Selain itu, tambahnya, mekanisme pemilihan langsung, baik presiden/wapres maupun kepala daerah merupakan bagian dari partisipasi politik karena memberikan ruang yang lebih luas untuk melahirkan pemimpin baru pilihan rakyat.
“Dengan pemilihan secara langsung tersebut, calon pemimpin memiliki kesempatan lebih luas untuk mendekati rakyat, sekaligus menjaring berbagai aspirasi yang berkembang. Artinya, rakyat dapat meminta pertanggungjawaban langsung terhadap kepala daerah yang mendapatkan amanat untuk memimpin pembangunan,” katanya.
Sementara Pilkada melalui legislatif sangat rentan dengan praktik politik uang dan hanya memunculkan pemimpin yang tidak mengakar ke rakyat, sehingga massa pengunjuk rasa mendesak DPRD Sumut menyampaikan aspirasi mereka ke DPR RI untuk ditindak-lanjuti.
Pengunjuk rasa akhirnya diterima sejumlah anggota DPRD Sumut yakni Budiman Nadapdap (PDI Perjuangan), Sopar Siburian (Partai Demokrat), Yasir Ridho Lubis (Partai Golkar), Anhar Monal (Partai NasDem), Arripay Tambunan (PAN), dan Yantoni Purba (Partai Gerinda) seraya berjanji untuk segera menyampaikan aspirasi pengunjuk rasa ke DPR RI yang sedang membahas RUU Pilkada yang berisi proses pilkada.
Setelah berdialog, pengunjuk rasa meminta enam anggota DPRD Sumut tersebut untuk menandatangani kain putih panjang yang berisi penolakan atas pilkada melalui legislatif.
Namun hanya Budiman Nadapdap (DPI Perjuangan) dan Sopar Siburian (Partai Demokrat) yang bersedia menandatangani kain putih sebagai pernyataan penolakan terhadap RUU Pilkada, sehingga pewakilan pengunjuk rasa "menghadiahkan" tikus putih sebagai pertanda harapan agar wakil rakyat itu tidak melakukan tindakan yang merugikan negara.

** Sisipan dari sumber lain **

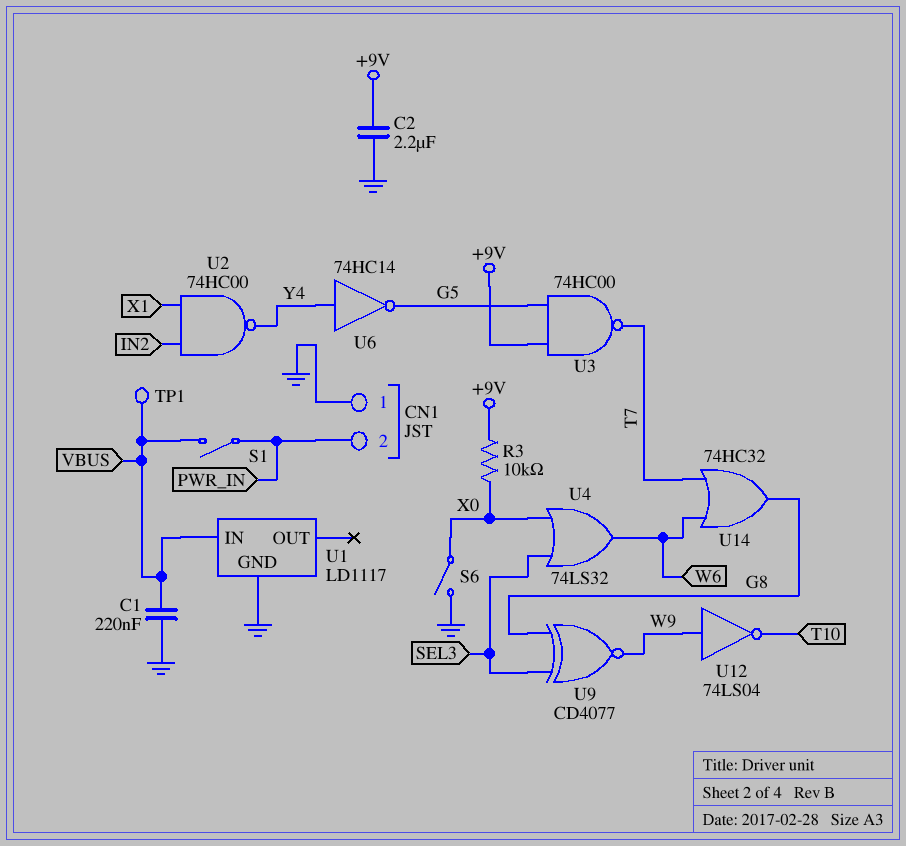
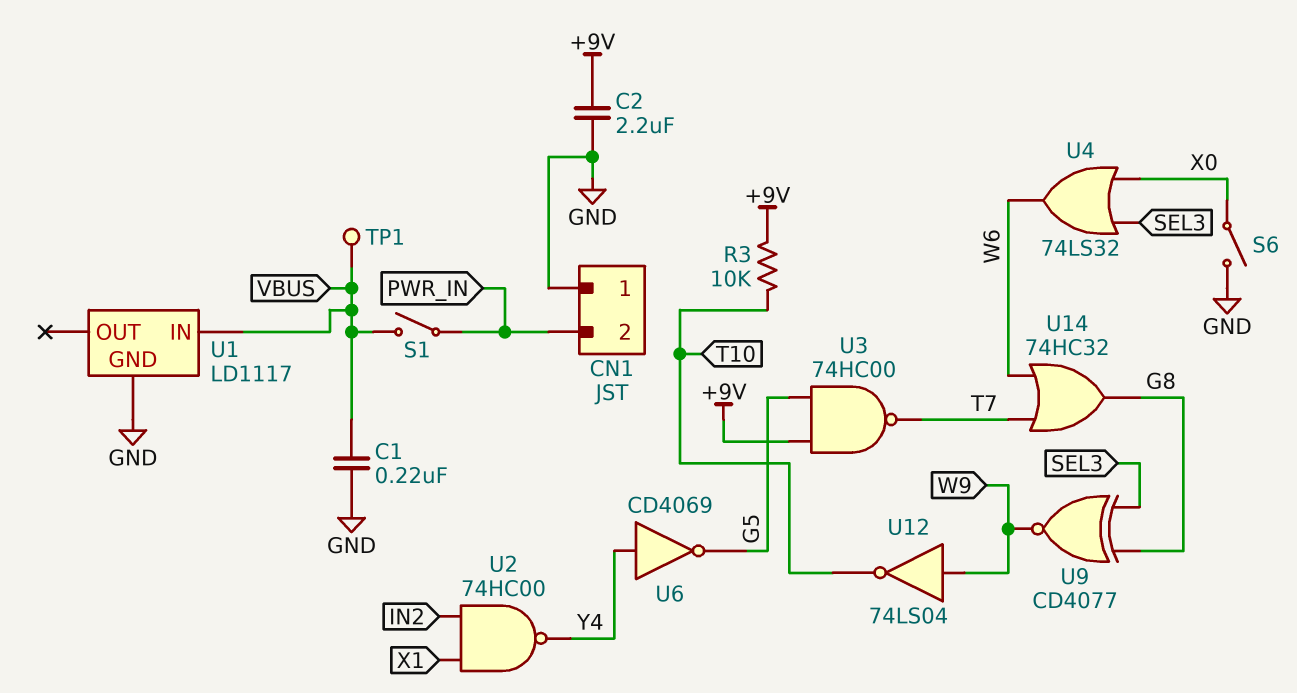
R3: 10k (+9V, X0) -> 10k (+9V, T10)
U6: NOT 74HC14 (in Y4, out G5) -> NOT CD4069 (in Y4, out G5)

"Ini isyarat dari kami agar bapak-bapak tidak menjadi tikus yang menggerogoti keuangan negara dan harus berani menolak RUU Pilkada, karena proses pemilihan kepala daerah secara langsung mendekatkan rakyat dengan calon pemimpinnya melalui penyelenggaraan tahapan pemilihan umum yang bebas, jujur dan adil,” teriak Ambarita.